Sur les 4 % de droits d’enregistrement, il est à rappeler que cette disposition ne bénéficie pas qu’à Saham, mais à l’ensemble des investisseurs depuis le 1er janvier 2018, et faisait d’ailleurs partie des revendications du patronat depuis un certain temps. « Ça va inciter à l’investissement, car il ne consiste pas uniquement à acheter du terrain et des bâtiments. L’investissement, c’est aussi acheter des actions« , plaide une source à la CGEM qui, comparant la situation dans d’autres pays où cette taxe à l’investissement n’existe pas, qualifie l’ancienne disposition d’ »aberration« . Enfin, ces 420 millions de dirhams de manque à gagner pour l’État sont en fait une goutte d’eau dans l’impôt que devra payer Saham. Une source proche de Saham fait également remarquer que « sur une transaction comme celle-ci, Saham n’est pas à 4 % près. Elle se préoccupe davantage de la fluctuation des changes par exemple. Entre la précédente transaction, et celle de mars, Saham avait déjà perdu 10 % sur le taux de change. »
Opération chirurgicale
Autre point que MHE demande au gouvernement d’investiguer, l’obtention par sa fondation du statut d’utilité publique et publiée dans le bulletin officiel du 6 novembre 2017. « Là encore, de fausses informations ont circulé sur le fait que Saham allait se transformer en Fondation pour soi-disant être complètement défiscalisée, » explique une source proche du ministre, convaincue du caractère « mal intentionné » de l’auteur de ces informations. Selon elle, « le statut de la Fondation a été obtenu après plusieurs années de caravanes chirurgicales en Afrique notamment, et le dépôt d’un dossier en bonne et due forme. Saham communique peu sur cet aspect-là, parce que le but est simplement que lorsque les filiales du groupe veulent faire des dons ou du bénévolat, elles puissent le faire dans le cadre d’une fondation« .

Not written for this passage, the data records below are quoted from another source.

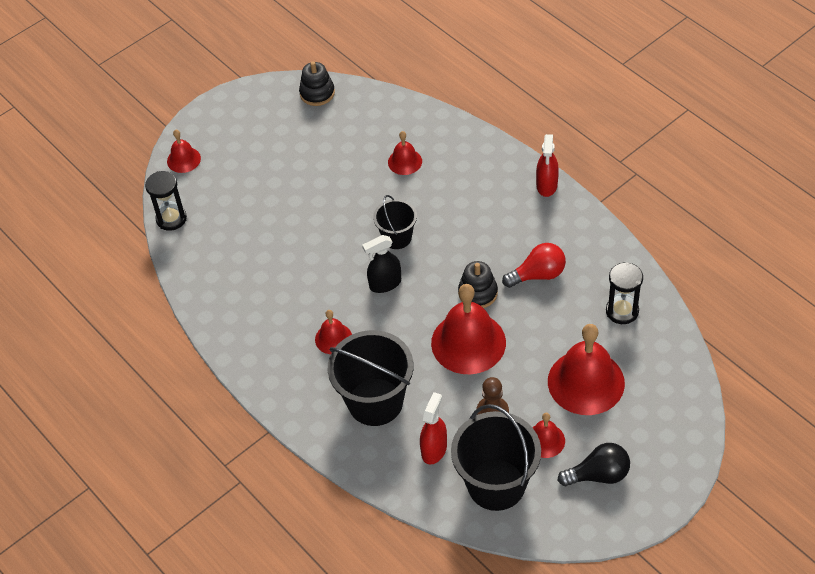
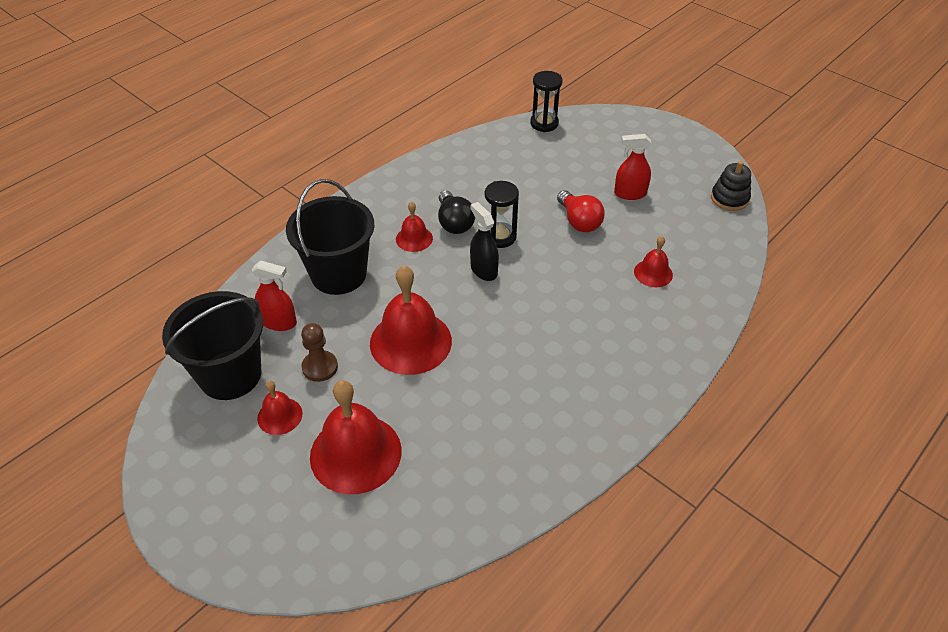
camera: 80 degrees right, 5 degrees down
(183, 159) = (615, 122): red bell -> none
(397, 237) = (545, 274): black bucket -> none
(478, 293) = (478, 346): black stacking toy -> none
(538, 275) = (509, 400): red light bulb -> red light bulb (579, 221)
(546, 185) = (649, 404): red spray bottle -> red spray bottle (630, 193)
(598, 475) = (228, 468): black light bulb -> black light bulb (454, 223)
(622, 311) = (461, 490): black hourglass -> black hourglass (500, 237)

En requérant une enquête le visant lui-même, MHE donne le sentiment d’être sûr de son coup. Mais pourquoi demander cette enquête maintenant, alors que le deal avec Sanlam remonte à 2 mois, et le statut de la fondation à 5 mois ? « Il y a eu de nouvelles vagues de fausses informations depuis deux semaines. C’est chaque jour des chaînes sur WhatsApp et les réseaux sociaux, où les gens mélangent jusqu’aux dirhams avec les centimes. Ça devient en plus mélangé au fait que MHE a des responsabilités dans le cadre de la candidature marocaine à l’organisation du Mondial 2026. Bref, MHE a dit ‘ça suffit’. Il l’a fait, comme il sait le faire, à sa manière chirurgicale, en disant au conseil du gouvernement ‘je suis prêt à faire face à une enquête », » explique notre source.
N’y aurait-il pas non plus un lien avec la campagne de boycott qui atteint actuellement, par le biais de leurs sociétés Afriquia et Sidi Ali, deux figures de la vie publique également à la tête de grandes entreprises ? Est-ce que MHE ne cherche pas, par anticipation, à montrer patte blanche, pour ne pas lui-même se retrouver dans le collimateur d’une telle campagne comme Aziz Akhannouch et Miriem Bensalah ? « Non, les assurances ont été vendues, ça ne concerne plus Saham. En outre, les prix de l’assurance automobile n’ont pas augmenté depuis 1984. De là à penser qu’on se dirige vers un boycott des écoles détenues par Saham…, » liste notre source. En tout état de cause, l’argumentaire est prêt, au cas où.